Bir bayram yazısı yazayım dedim. Kurban kelimesinin hatırlattığı ve yok olan geleneklerimiz. Özümüzden uzaklaşmalarımız. Değersizleşen kavramlar ve dahası.

Ah Urfa Ah…
Hz. İbrahim’i bağrında doğurdun
Devrin en zalim kralına başkaldırdın
Putlarını kırdın.
Hz. İbrahim’i ateşe atan devrin zalim kralına tavır koydun
Ah Urfa Ah… Her geçen gün geleneklerinden uzaklaştın.
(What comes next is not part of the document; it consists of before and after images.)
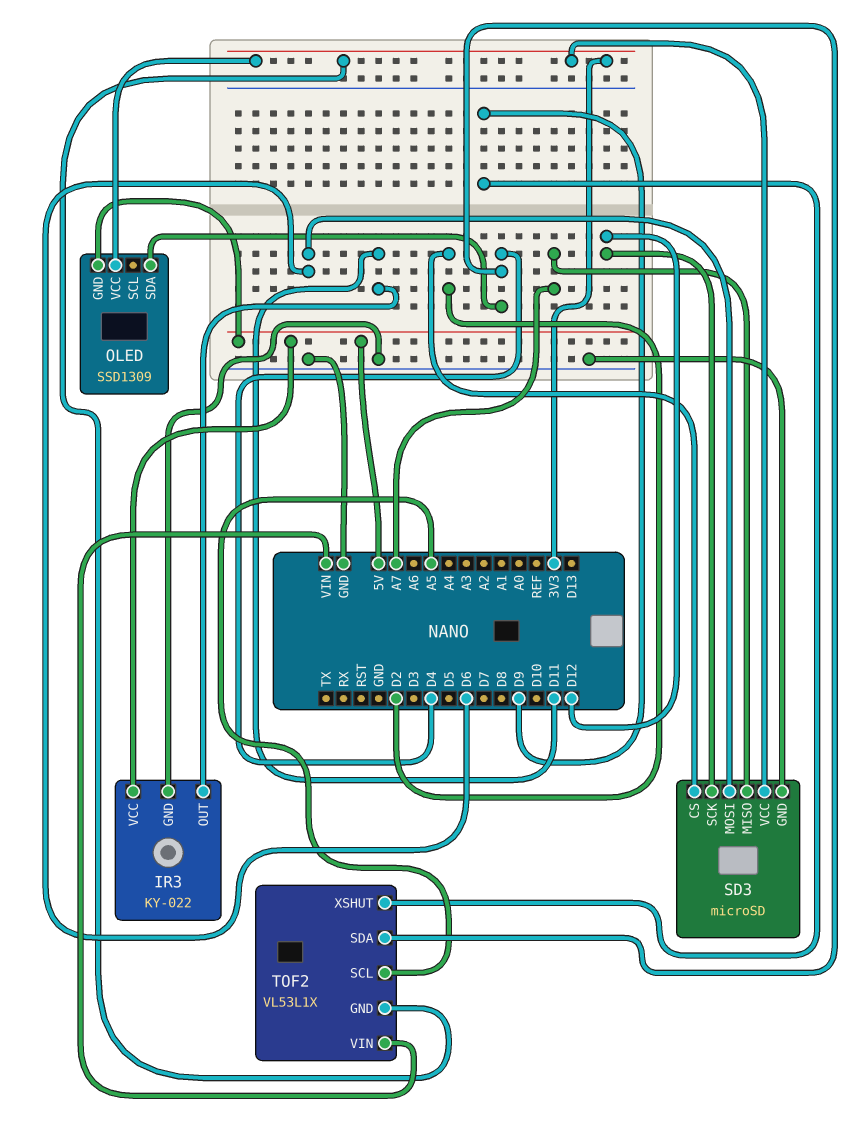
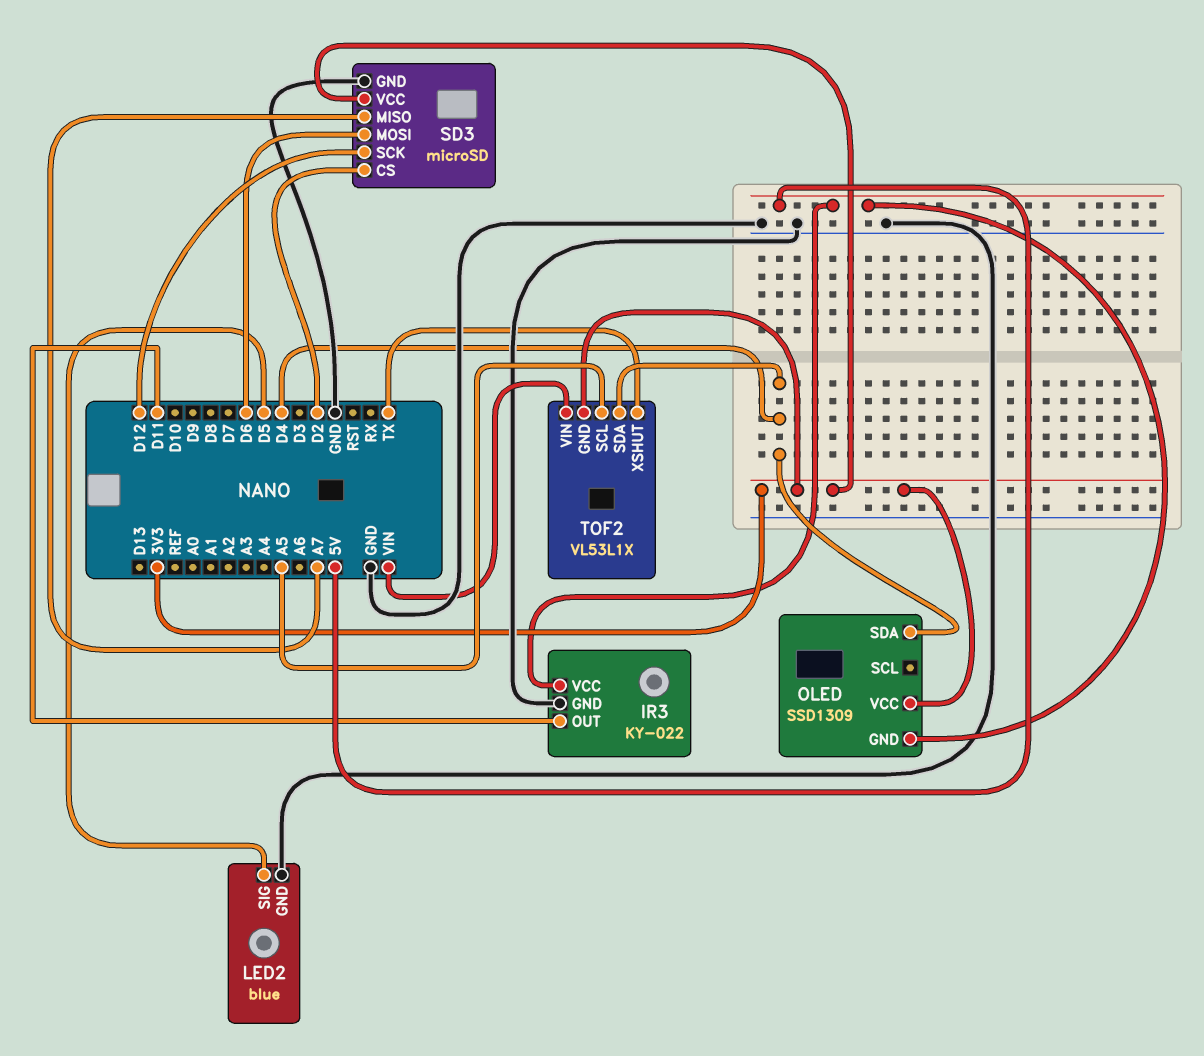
LED2: none -> blue
LED2 pin GND: none -> GND
LED2 pin SIG: none -> D5
TOF2 pin XSHUT: D9 -> TX

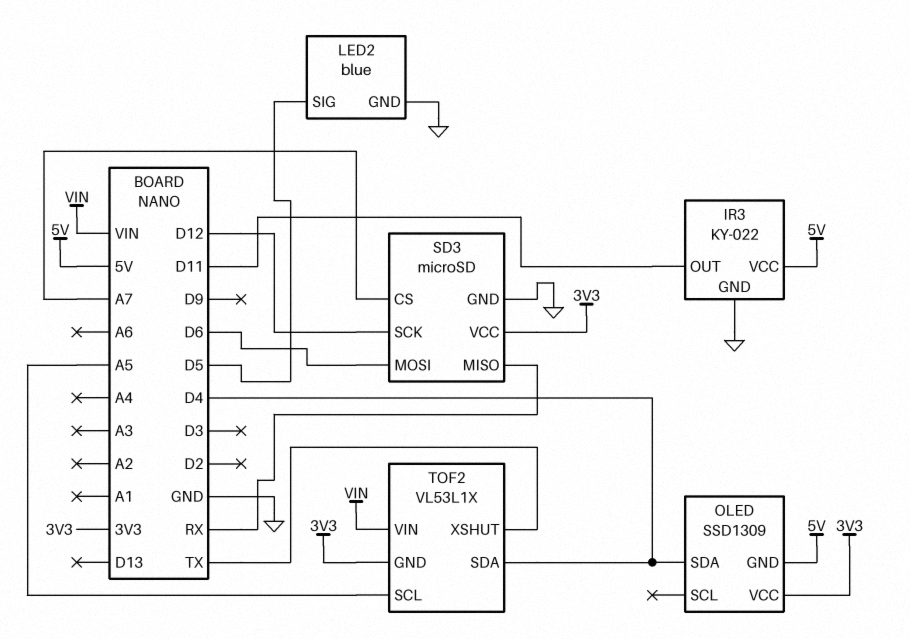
SD3 pin CS: D2 -> A7
SD3 pin MISO: A7 -> RX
Sadece geleneklerinden uzaklaşmadın.
Dindar olmaktan çok dindar görünümlü bir şehir oldun.
Beni ise bugün yani bayramın birinci günü bilgisayar başına geçirdin.
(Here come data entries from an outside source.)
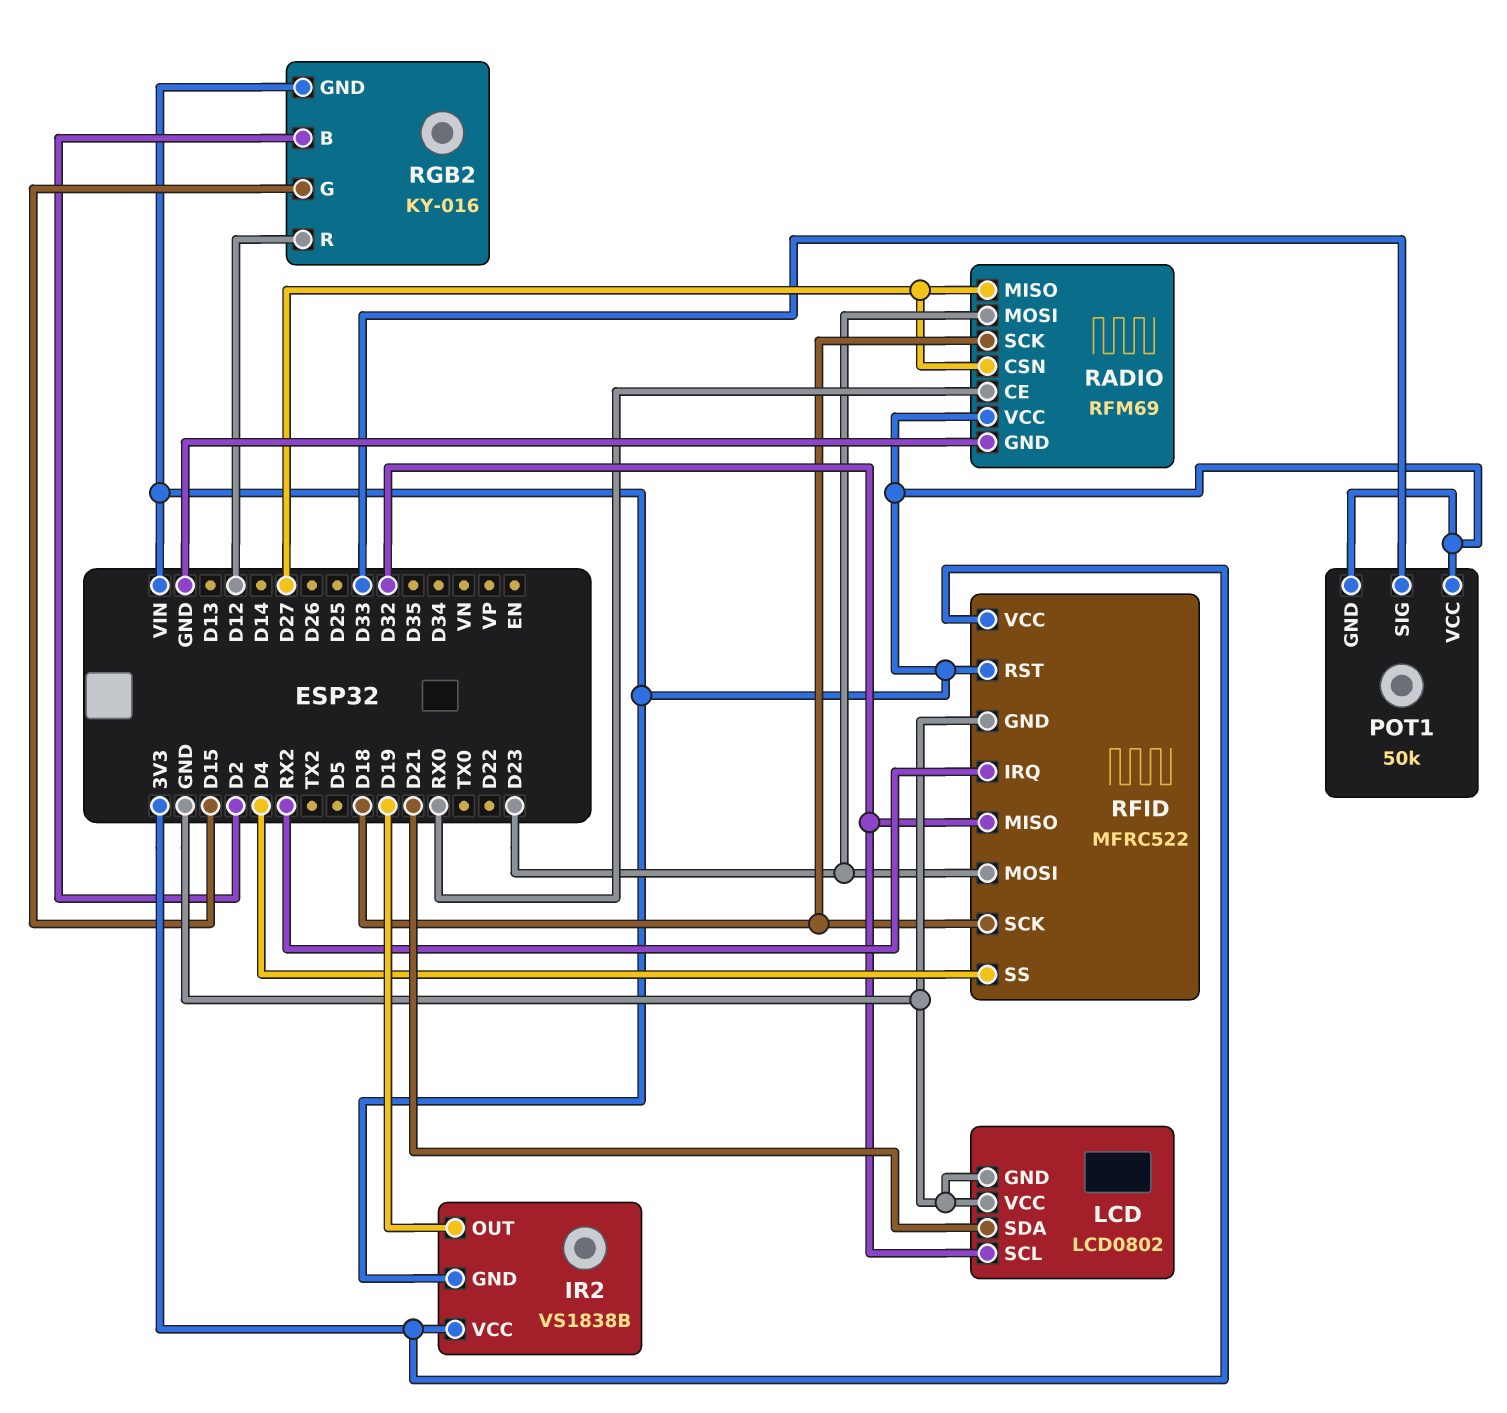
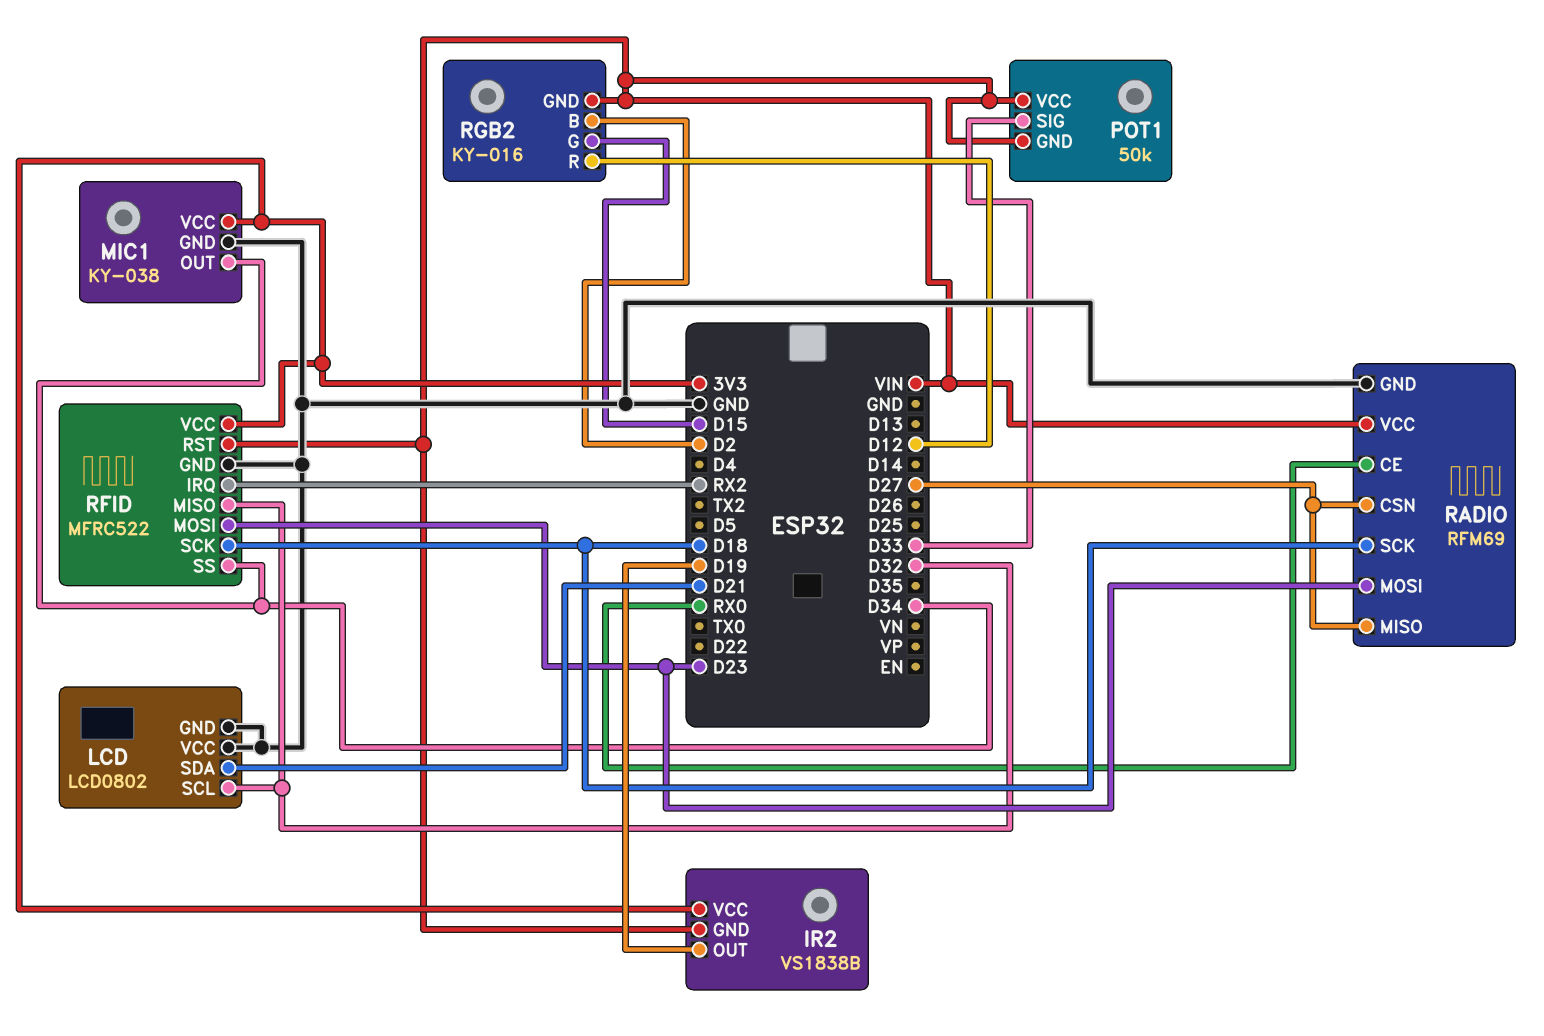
MIC1: none -> KY-038
MIC1 pin GND: none -> GND
MIC1 pin OUT: none -> D34
MIC1 pin VCC: none -> 3V3
RFID pin SS: D4 -> D34

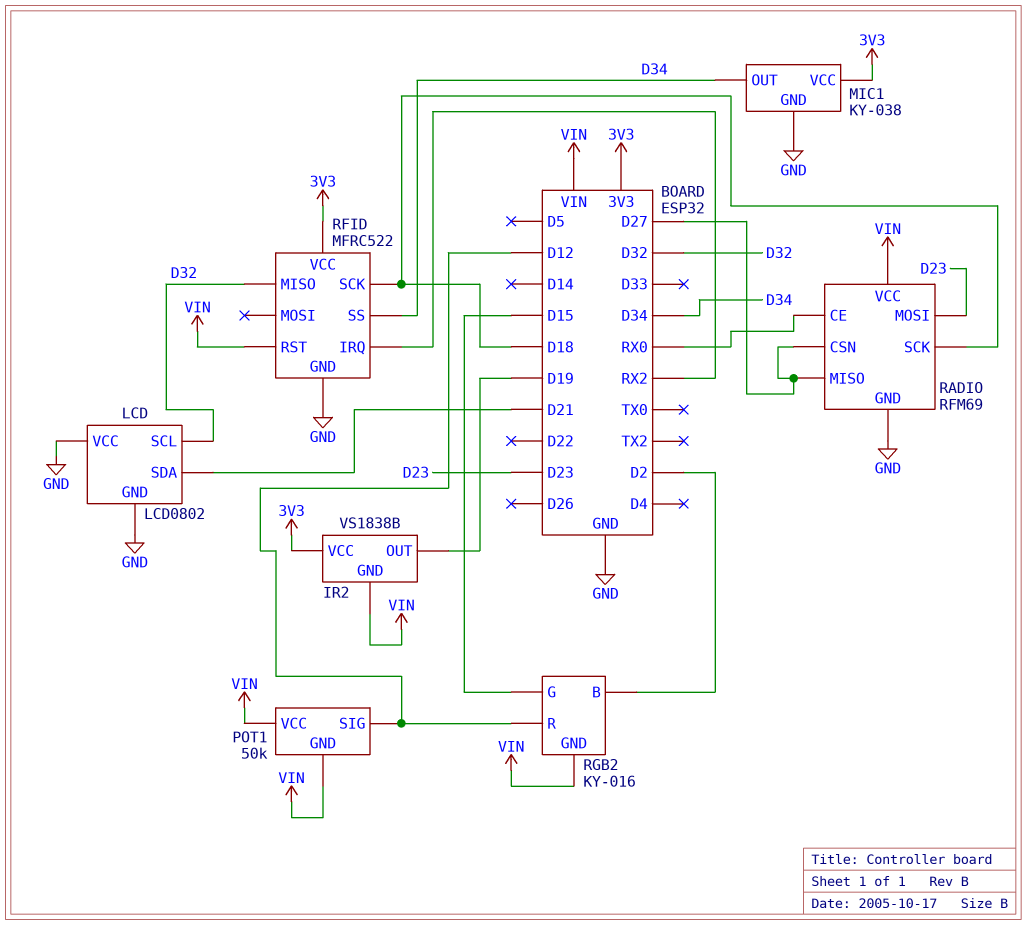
POT1 pin SIG: D33 -> D12
RFID pin MOSI: D23 -> none

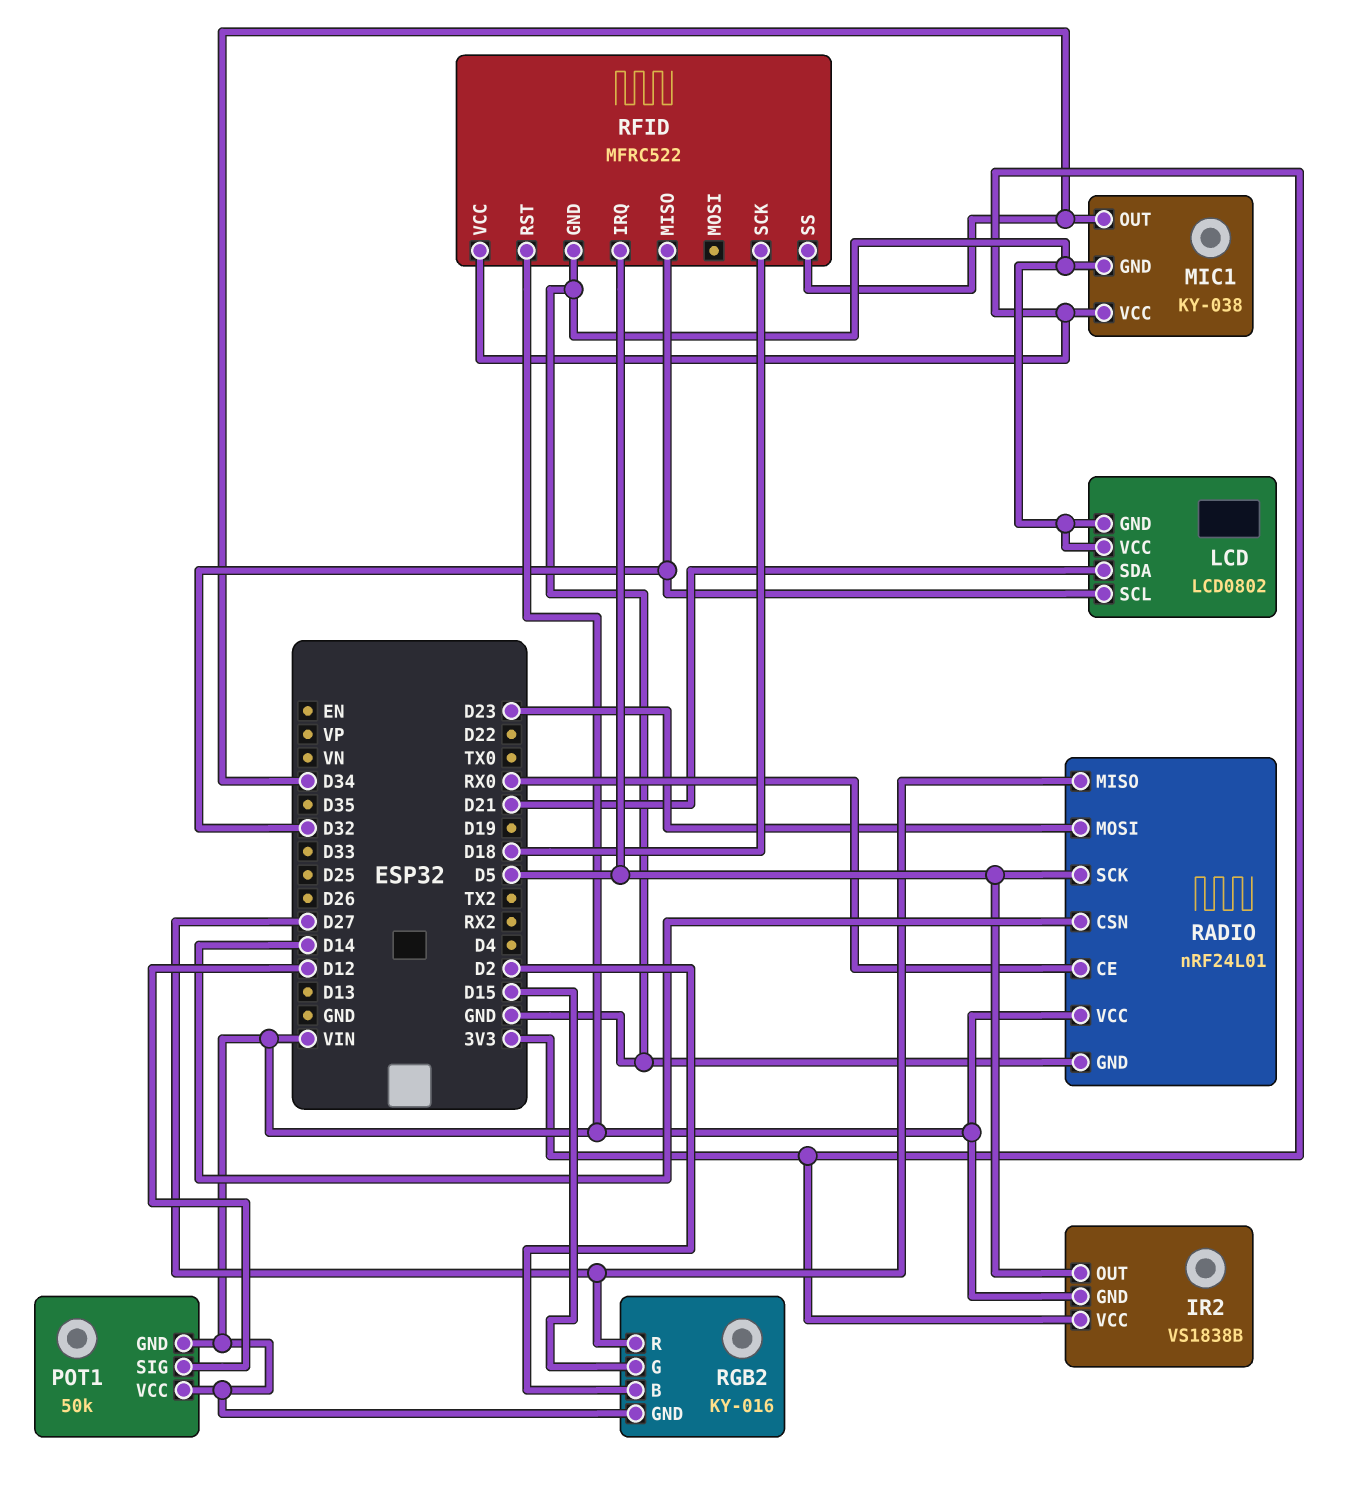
IR2 pin OUT: D19 -> D5
RADIO: RFM69 -> nRF24L01
RADIO pin CSN: D27 -> D14
RADIO pin SCK: D18 -> D5
RFID pin IRQ: RX2 -> D5
RGB2 pin R: D12 -> D27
Bir yanda yazıyor diğer yanda bayramlaşıyorum…
Telefon mesajları hiç durmuyor
O yüzden bir yanda yazıyor diğer yanda telefona gelen bayram tebriklerine yanıt vermeye çalışıyorum…
Bayramın ilk günü telefonla aramazsak kırılacak aile büyüklerini arıyorum.
Telefon mesajları hiç durmuyor. Cevap yazmakta gecikiyorum.
Asıl mevzuya gelince; Bu topraklarda dayanışmayı ve yakınlaşmayı yok ettiler.
Şükürler olsun ki; Bayramlaşmayı, Kurban etini paylaşmayı yok edemediler.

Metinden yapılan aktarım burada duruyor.